MACBETH. – Oui, je sais que dans le catalogue vous comptez pour des hommes, de même que les chiens de chasse, les lévriers, les métis, épagneuls, barbets, bassets, loups et demi-loups, y sont tous appelés du nom de chien. Ensuite, parmi ceux qui en valent la peine, on distingue l'agile, le tranquille, le fin, le chien de garde, le chasseur, chacun selon la qualité qu'a renfermée en lui la bienfaisante nature, et il en reçoit un titre particulier ajouté au nom commun sous lequel on les a tous inscrits. Il en est de même des hommes. Si vous méritez de tenir quelque rang parmi les hommes, et de n'être pas rejetés dans la dernière classe, dites-le-moi, et alors je verserai dans votre sein ce projet dont l'exécution vous délivre de votre ennemi, vous établit dans notre cœur et notre affection ; à nous qui ne pouvons avoir, tant qu'il vivra, qu'une santé languissante que sa mort rendra parfaite.
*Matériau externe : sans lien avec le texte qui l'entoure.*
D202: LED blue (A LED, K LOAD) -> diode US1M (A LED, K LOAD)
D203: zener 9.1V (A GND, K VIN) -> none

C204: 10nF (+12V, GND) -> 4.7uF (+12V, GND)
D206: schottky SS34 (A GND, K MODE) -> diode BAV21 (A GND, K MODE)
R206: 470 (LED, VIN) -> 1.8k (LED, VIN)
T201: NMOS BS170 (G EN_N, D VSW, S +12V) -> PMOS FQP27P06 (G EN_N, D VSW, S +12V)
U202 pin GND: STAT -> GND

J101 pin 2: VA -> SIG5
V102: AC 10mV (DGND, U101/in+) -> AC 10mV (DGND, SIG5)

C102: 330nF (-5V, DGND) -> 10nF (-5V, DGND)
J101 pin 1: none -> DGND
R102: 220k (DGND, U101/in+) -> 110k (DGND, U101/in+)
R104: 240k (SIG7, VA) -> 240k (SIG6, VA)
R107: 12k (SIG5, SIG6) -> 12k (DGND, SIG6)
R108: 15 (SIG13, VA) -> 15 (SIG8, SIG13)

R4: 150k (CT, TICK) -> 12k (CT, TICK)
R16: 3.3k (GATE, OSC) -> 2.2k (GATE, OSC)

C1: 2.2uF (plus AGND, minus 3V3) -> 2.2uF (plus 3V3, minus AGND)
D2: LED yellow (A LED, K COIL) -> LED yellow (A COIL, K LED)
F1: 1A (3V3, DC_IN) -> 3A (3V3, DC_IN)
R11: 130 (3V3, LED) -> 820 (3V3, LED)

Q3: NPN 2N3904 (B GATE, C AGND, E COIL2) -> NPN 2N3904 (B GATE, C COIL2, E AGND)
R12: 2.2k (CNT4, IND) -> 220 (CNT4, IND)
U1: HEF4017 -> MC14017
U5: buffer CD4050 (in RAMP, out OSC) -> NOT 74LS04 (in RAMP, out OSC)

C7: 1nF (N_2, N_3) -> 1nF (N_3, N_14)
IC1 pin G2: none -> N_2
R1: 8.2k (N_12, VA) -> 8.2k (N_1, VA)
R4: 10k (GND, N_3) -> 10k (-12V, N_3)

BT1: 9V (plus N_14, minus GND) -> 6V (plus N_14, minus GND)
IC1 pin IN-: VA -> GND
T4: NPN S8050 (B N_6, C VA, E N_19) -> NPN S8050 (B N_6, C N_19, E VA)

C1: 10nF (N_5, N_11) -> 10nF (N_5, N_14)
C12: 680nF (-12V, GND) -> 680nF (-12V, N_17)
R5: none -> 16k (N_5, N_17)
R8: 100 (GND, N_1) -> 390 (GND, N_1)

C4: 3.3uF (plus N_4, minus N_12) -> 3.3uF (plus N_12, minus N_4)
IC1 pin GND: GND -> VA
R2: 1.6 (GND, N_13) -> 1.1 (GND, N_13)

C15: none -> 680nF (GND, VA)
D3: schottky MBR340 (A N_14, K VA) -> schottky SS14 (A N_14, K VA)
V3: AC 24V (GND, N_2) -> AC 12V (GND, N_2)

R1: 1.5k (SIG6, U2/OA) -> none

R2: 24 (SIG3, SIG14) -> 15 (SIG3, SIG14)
SECOND ASSASSIN. – Je suis un homme, mon seigneur, tellement indigné par les indignes coups et rebuffades du monde, que peu m'importe ce que je fais pour me venger du monde.

PREMIER ASSASSIN. – Et moi un homme si las de malheurs, si ballotté de la fortune, que je mettrais ma vie sur la première chance qui me promettrait de l'améliorer ou de m'en délivrer.

MACBETH. – Vous savez tous deux que Banquo était votre ennemi ?

SECOND ASSASSIN. – Cela est vrai, mon seigneur.

MACBETH. – Il est aussi le mien ; et notre inimitié est si sanglante, que chaque minute de son existence me frappe dans ce qui tient de plus près à la vie. Je pourrais, en faisant ouvertement usage de mon pouvoir, le balayer de ma vue sans en donner d'autre raison que ma volonté ; mais je ne dois pas le faire, à cause de quelques-uns de mes amis qui sont aussi les siens, dont je ne puis pas perdre l'affection, et avec qui il me faudra déplorer la chute de l'homme que j'aurai renversé moi-même. Voilà ce qui me fait rechercher votre assistance, en cachant cette action à l'œil du public, pour beaucoup de raisons importantes.

SECOND ASSASSIN. – Nous exécuterons, mon seigneur, ce que vous nous commanderez.

PREMIER ASSASSIN. – Oui, quand notre vie…

MACBETH. – Votre courage perce dans votre maintien. Dans une heure au plus, je vous indiquerai le lieu où vous devez vous poster. Ayez le plus grand soin d'épier et de choisir le moment convenable, car il faut que cela soit fait ce soir, et à quelque distance du palais ; et rappelez-vous que j'en veux paraître entièrement innocent, et afin qu'il ne reste dans l'ouvrage ni accrocs ni défauts, il faut qu'avec Banquo son fils Fleance qui l'accompagne, et dont l'absence n'est pas moins importante pour moi que celle de son père, subisse les destinées de cette heure de ténèbres. Prenez votre résolution tout seuls. Je vous rejoins dans un moment.

LES ASSASSINS. – Nous sommes décidés, seigneur.

MACBETH. – Je vous ferai rappeler dans un instant. Ne sortez pas de notre palais. (Les assassins sortent.) C'est une affaire conclue. – Banquo, si c'est vers les cieux que ton âme doit prendre son vol, elle les verra ce soir.